The results obtained show that a wide variety of contaminants accumulate and biomagnify in the tissues of Baltic Sea species. BMFs were calculated for all contaminants that occur throughout the food web or in specific predator-prey pairs. Applying a BMF cutoff value made it possible to considerably reduce the number of compounds needing to be identified.

As expected, the identified biomagnifying compounds included several legacy POPs that exhibited the expected biomagnification properties in the Baltic Sea food web, as shown in Fig. 7 (for p,p′-DDE and CB-153). The BMF values determined for these compounds agreed well with those reported in the literature, demonstrating that the sample preparation (extraction, clean-up, and fractionation), instrumental analysis, and data processing workflows all worked well.

However, in the future, it may be desirable to replace gravity flow Florisil® columns with an alternative fractionation system such as semi-preparative high-performance liquid chromatography (HPLC) to separate PCBs and other contaminants present at relatively high concentrations from less abundant emerging contaminants.
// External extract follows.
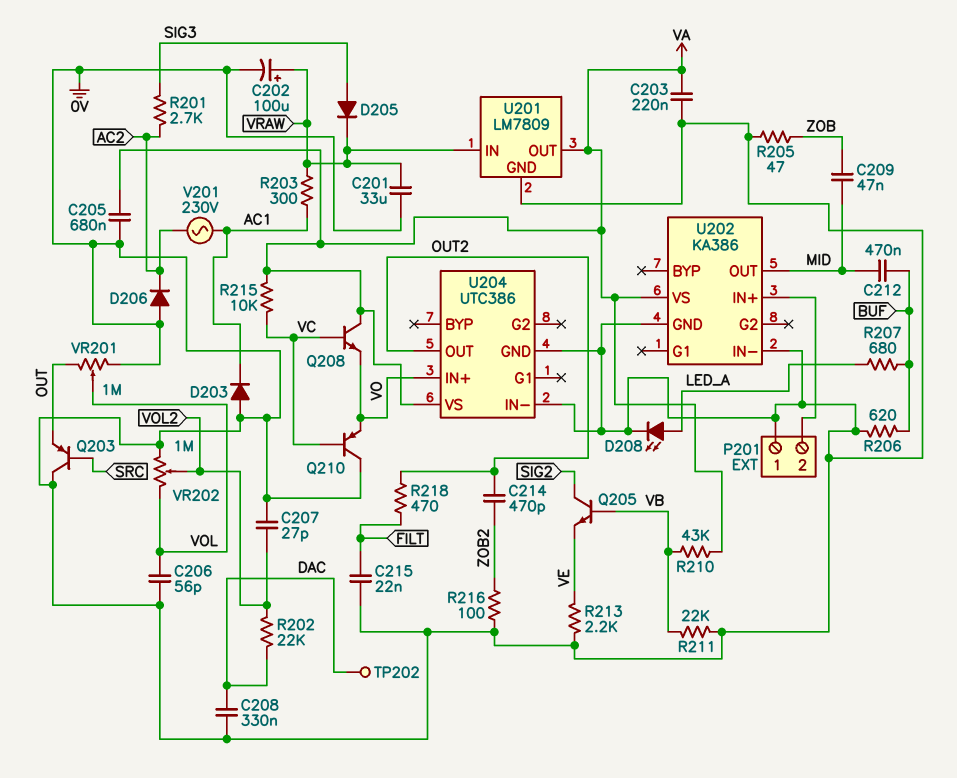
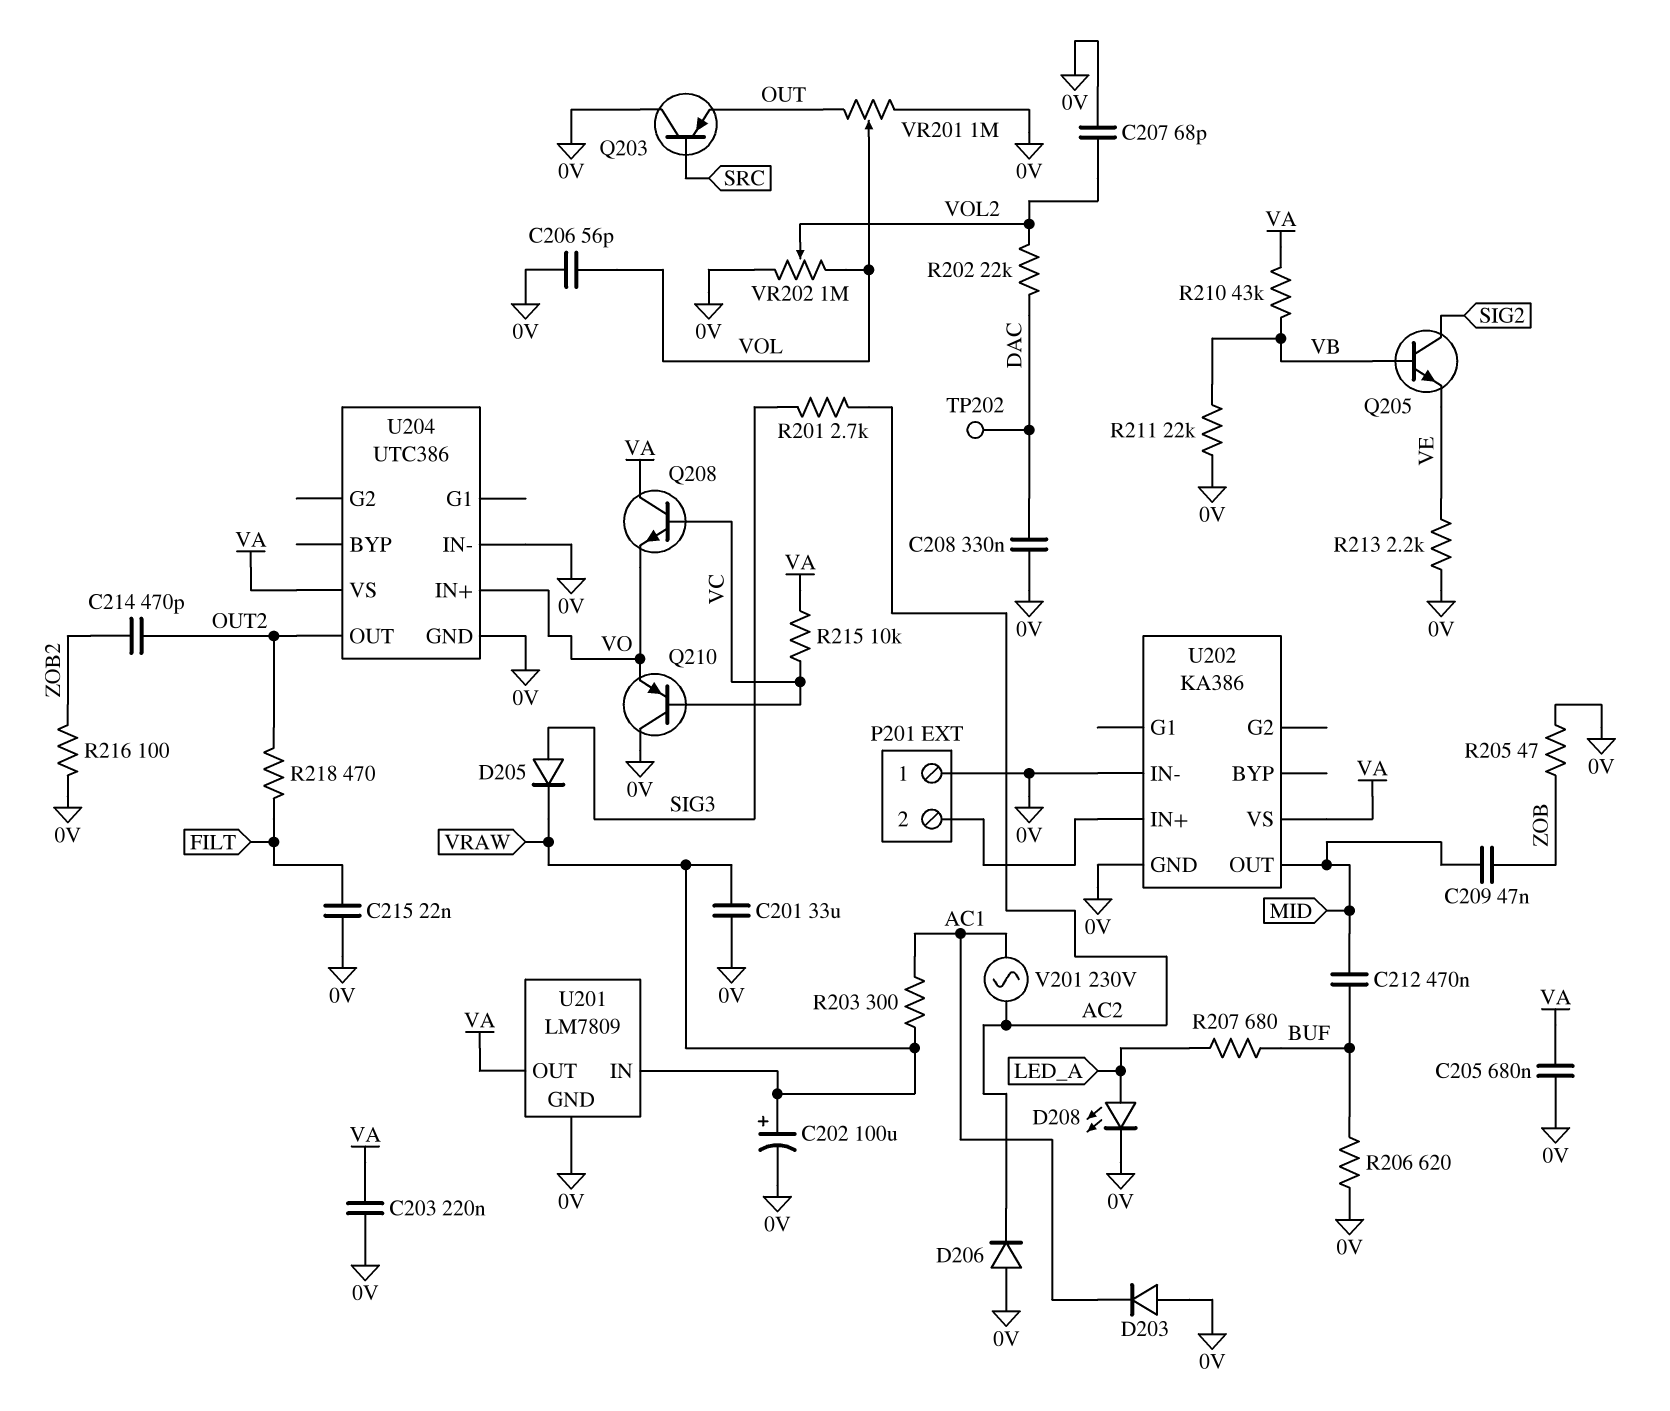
C207: 27pF (0V, VOL2) -> 68pF (0V, VOL2)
To further reduce the risk of co-elution, comprehensive two-dimensional GC (GC×GC) could be used instead of GC. This technique has previously been used together with LRMS in similar studies [24, 36,37,38,39,40, 43]. The combination of GC×GC and HRMS should provide outstanding separation power and facilitate identification of biomagnifying emerging contaminants.

As regards data processing, the top-down approach used in the ECNI workflow presented here could also be applied to EI data in the future. This may avoid loss of features with low signal quality in datasets for lower trophic level species during data processing and filtering. However, top-down approaches may be time consuming if applied to multiple species. It therefore seems better to focus on tissues from top consumer species that are rich in contaminants, e.g., harbor porpoise blubber, and use the resulting data for custom library development. It is expected that more compounds of interest will be found by combining the multi-species and top-down data processing workflows than by using a single NTS data processing workflow.

Although GC-TOF/MS is well suited for many lipophilic compounds, some potentially biomagnifying acidic, semi-polar, and polar AHSs, including various pharmaceuticals, may be lost during analysis. To widen the scope of future studies, derivatization may be considered. However, most derivatives are unstable [30, 71] and interfering compounds may be introduced or formed upon derivatization, which may hamper data processing and identification. It may therefore be preferable to determine AHSs of these types using HPLC-HRMS [30]. Such analyses are also likely to capture metabolites of lipophilic AHSs and HNPs.